Friday, November 7, 2008

Meaningful Ministry

Every group of people has their own vernacular. Here at CFC, we have “observations” that we share with other and “evidences of grace” that we see in each other. We get “released” from meetings and we don’t just say “thanks.” No, we say “thanks for serving.” Before coming to Covenant Fellowship Church, and to Sovereign Grace Ministries, Gina and I walked in different circles. One common phrase in one of those circles was “meaningful ministry.”

You may ask, how could any ministry lack meaning? This, of course, is a good question, but not what they meant. This term applied to mothers. “Meaningful ministry” is what mothers experienced when they left their home and took part in evangelism or discipleship or Bible study. So, the picture was that a mom with young children would have to leave her home, and her children, to go take part in “meaningful ministry.”

I understand where that comes from. It can be far less fulfilling changing diapers or cleaning up the living room floor (for the seventh time) than it does leading someone to Christ or counseling a troubled sister. There is a temptation to see that type of ministry as meaningful and the “home” orientation of a mother’s life as mundane. Or, perhaps, the constancy of home life seems dull compared to the fulfillment that awaits participating in the workforce.

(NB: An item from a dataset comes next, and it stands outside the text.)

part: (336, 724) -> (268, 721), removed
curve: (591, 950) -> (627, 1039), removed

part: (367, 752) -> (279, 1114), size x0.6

There is nothing quite like an eternal perspective to fix the sorrows or challenges of today. To that end, consider these words from Samuel Rutherford:


How soon will some few years pass away, and then when the day is ended, and this life’s lease expires, what have men of the world’s glory, but dreams and thoughts? O happy soul for evermore, who can rightly compare this life with that long-lasting life to come, and can balance the weighty glory of the one with the light golden vanity of the other.

A time is coming when the golden vanity of this life will pass and we take only the eternal into the life to come. The eyes experience clarity when gazing at what is truly of value as “life’s lease expires.” In that moment, the mundane rigors of home life glisten brightly. Each task done, each nose wiped, each diaper changed, each correction and each discussion serve as bricks. When assembled, they form the lives of our children…the one truly eternal possession we’ve been charged with.

When we lose sight of eternity, the loud, shrill voices of daily urgencies drown eternal perspective…and our faith for it. But, when we view our children as possessers of eternal souls, the weighty glory of the long-lasting life serves as ample motivation for each brick.

According to Samuel Rutherford, the soul that can rightly understand this life compared to that one…this temporal glory compared to that eternal, weighty one…will be a happy soul. And that mother, up to her eye balls in mundane bricks, will find herself surrounded my meaningful ministry…greatly meaningful indeed.